Hey Less Wrong,
I'm currently taking a cognitive psychology class, and will be designing and conducting a research project in the field — and I'd like to do it on human judgment, specifically heuristics and biases. I'm currently doing preliminary research to come up with a more specific topic to base my project on, and I figured Less Wrong would be the place to come to find questions about flawed human judgment. So: any ideas?
(I'll probably be using these ideas mostly as guidelines for forming my research question, since I doubt it would be academically honest to take them outright. The study will probably take the form of a questionnaire or online survey, but experimental manipulation is certainly possible and it might be possible to make use of other psych department resources.)
Do you know of research supporting debiasing scope insensitivity by introducing differences in kind that approximately preserve the subjective quantitative relationship? If not I will look for it, but I don't want to if you already have it at hand.
I am thinking in particular of Project Steve. Rather than counter a list of many scientists who "Dissent from Darwinism" with a list of many scientists who believe evolution works, they made a list of hundreds of scientists named Steve who believe evolution works.

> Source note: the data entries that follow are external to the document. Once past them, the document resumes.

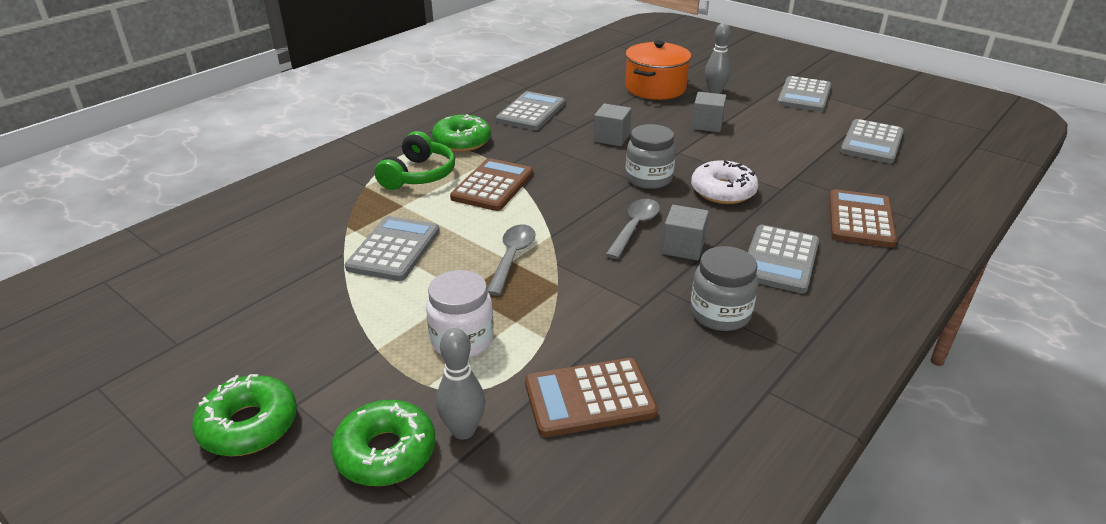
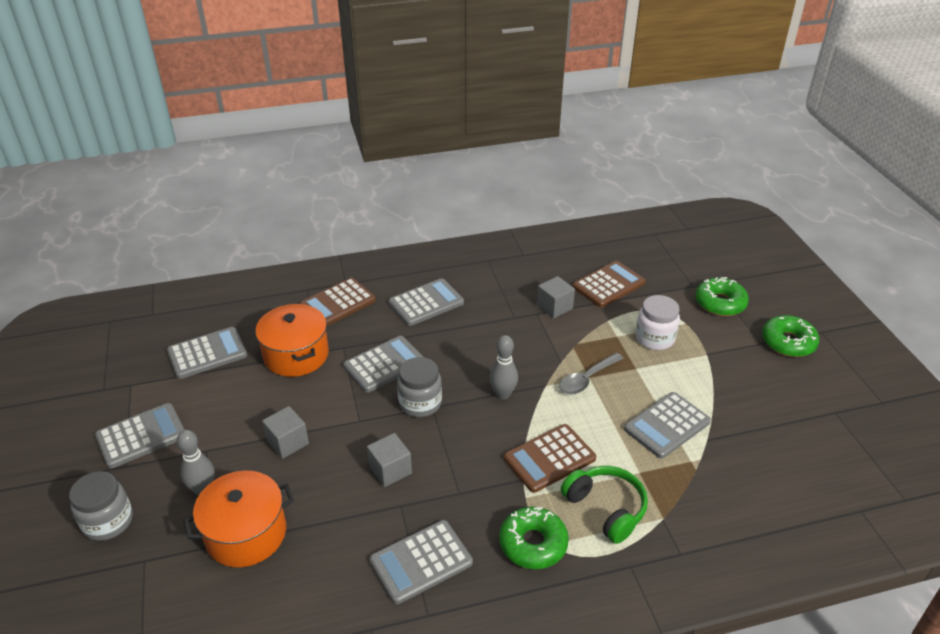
camera: 145 degrees left, 5 degrees up
(418, 175) = (606, 508): green headphones -> green headphones turned 90 degrees clockwise
(463, 430) = (678, 297): grey bowling pin -> grey bowling pin (503, 394)
(589, 398) = (608, 285): brown calculator -> brown calculator turned 60 degrees counterclockwise
(635, 227) = (483, 364): grey spoon -> none
(683, 247) = (470, 336): grey cube -> grey cube (554, 307)
(720, 314) = (501, 291): grey jar -> grey jar (108, 521)
(723, 191) = (384, 364): white donut -> grey calculator
(806, 168) = (296, 355): none -> orange pot

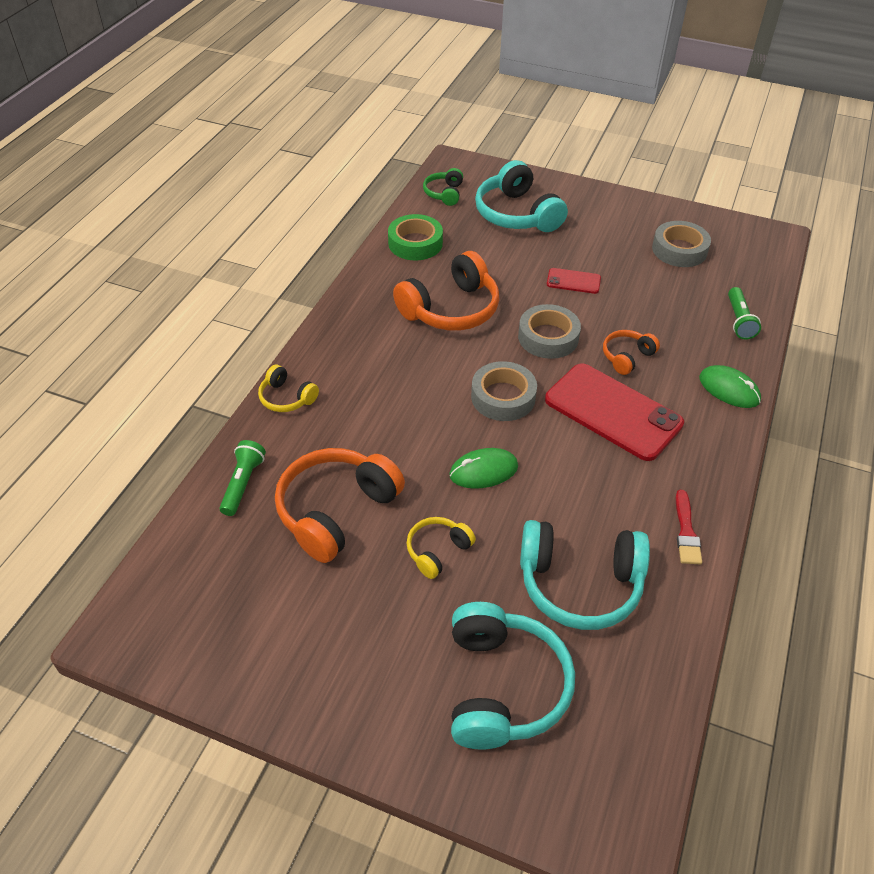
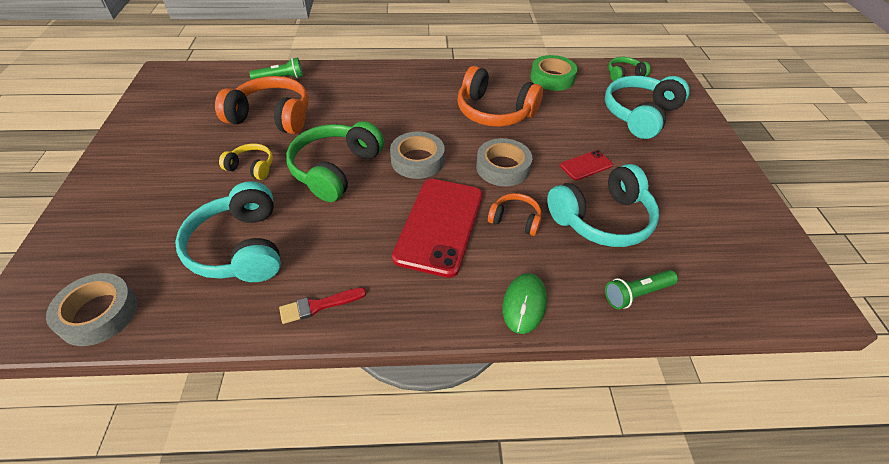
camera: 65 degrees right, 0 degrees up
(286, 398) = (359, 72): yellow headphones -> none
(483, 471) = (335, 169): green mouse -> green headphones
(503, 686) = (138, 228): turquoise headphones -> turquoise headphones (602, 219)
(573, 281) = (586, 165): red phone -> red phone turned 75 degrees clockwise
(679, 250) = (703, 225): grey tape -> grey tape (98, 314)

Many people is approximately equal to many people in the mind, be it hundreds or thousands, but many people is fewer than many Steves. That's the theory, anyway.
Intuitively it sounds like it should work, but I don't know if there are studies supporting this.
There's our solution to scope insensitivity about existential risks. "If unfriendly AI undergoes an intelligence explosion, millions of Steves will die. Won't somebody please think of the Steves?"